Thomas Shey
Legend
I actually preferred Greg Porter's original TimeLords (not to be confused with EABA TImeLords) and SpaceTime to EABA (1e or 2e). IMHO, SpaceTime had the best damage modelling of any game I have seen. Sadly, he doesn't make those editions available in PDF. The above two system even predate his CORPS system (the predecessor to EABA). Only the EABA based Timelords is available as a PDF now.
I used to be too, until I did more research over time and concluded that death spiral damage systems are actually a poor representation of reality. In practice, impairment during a given combat exchange is really rare for a number of reasons, and that damage system was pretty thoroughly wrapped around that.

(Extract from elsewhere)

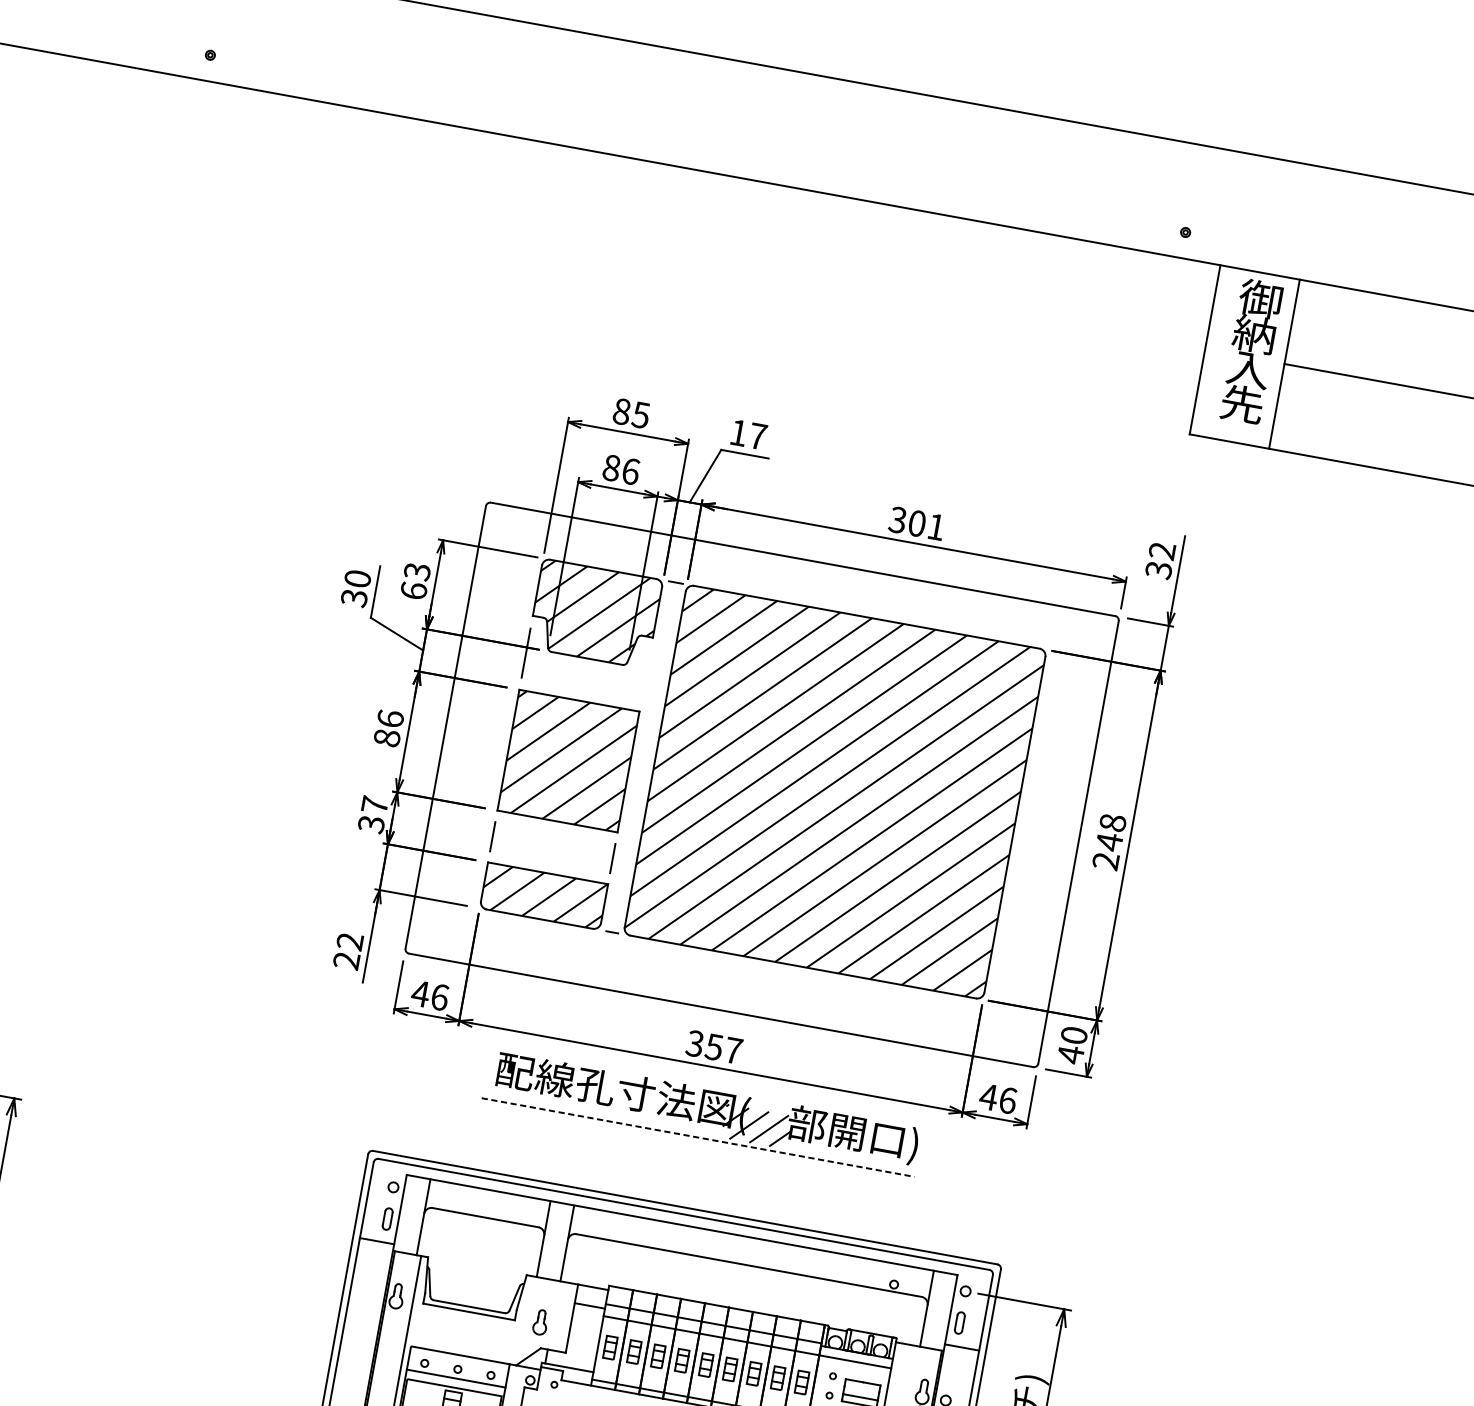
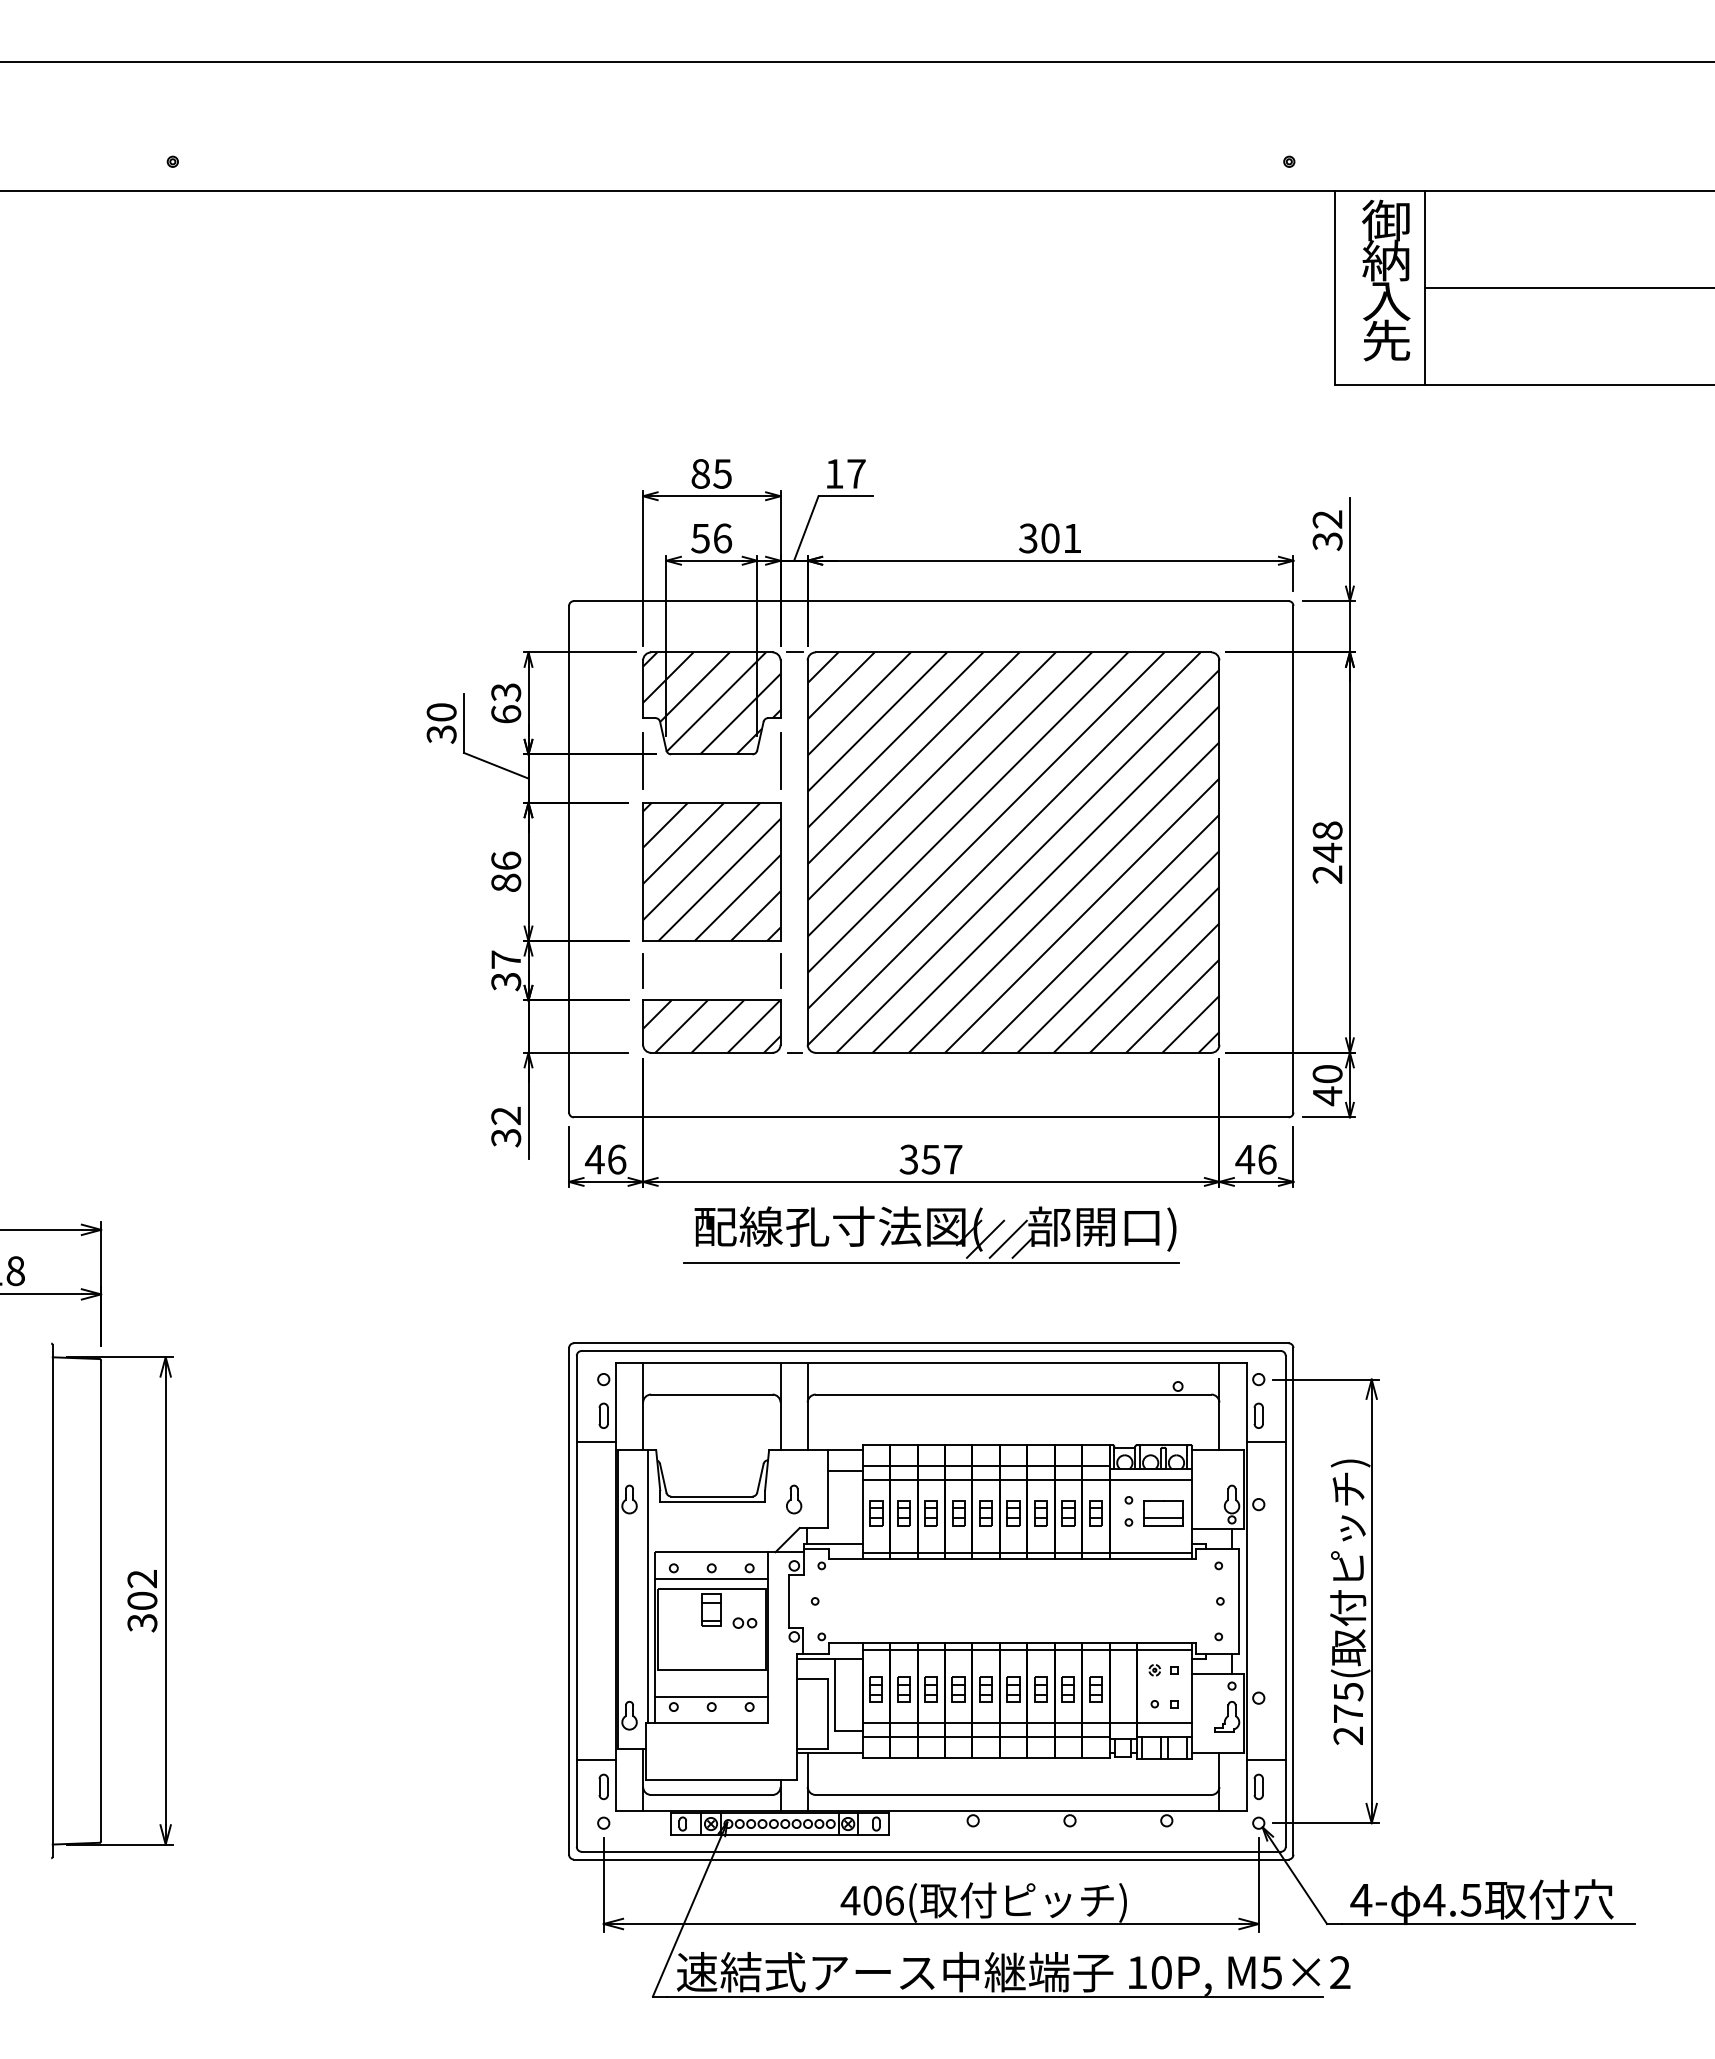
text: (611, 468) -> (700, 538), 86 -> 56
line: (646, 674) -> (780, 760), added
text: (346, 960) -> (506, 1137), 22 -> 32
line: (698, 1137) -> (931, 1262), dashed -> solid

The vast majority of combat effects can be summarized as you shock out (either mentally or physically), you bleed out (either within or outside of the combat time frame), or nothing particularly short term meaningful. A very small number of injuries are sufficiently coarse that they either kill you outright or prevent you from doing certain things, but the vast majority of the rest get (temporarily) papered over by adrenaline (or are lost in the impairment the adrenaline surge itself has caused when it started. Or both).
Part of the reason I got into martial arts when I was younger and took fencing in college, was I wanted to know the answer to the age old TTRPG'er (and HEMA/SCA) question "who would win in a fight, a Samurai or a 17th century european fencer" (short answer, much to the chagrin of Samurai/Kendo/Bokken/Iaido fans is; don't underestimate a fencer either with a rapier or a sabre)? As for the concern that "reality" is just something players agree upon, that's only a workable compromise when no one in the group knows otherwise. Imagine for example, a GM rules that while adventuring underwater, you can use a bluetooth earphones to communicate with your scuba diving buddies. Except...you cant, because the water will block the signal. If no one in the group realizes that fact, fine, move along. But what if a player knows that's impossible and challenges the GM's ruling? I actually have deep concerns about "reality as a consensus".
Yeah, I've commented that even when a set of rules are wrong, they at least give people playing a consistent set of expectations that on-the-fly ruling really can't unless everyone's understanding of the situation is the same.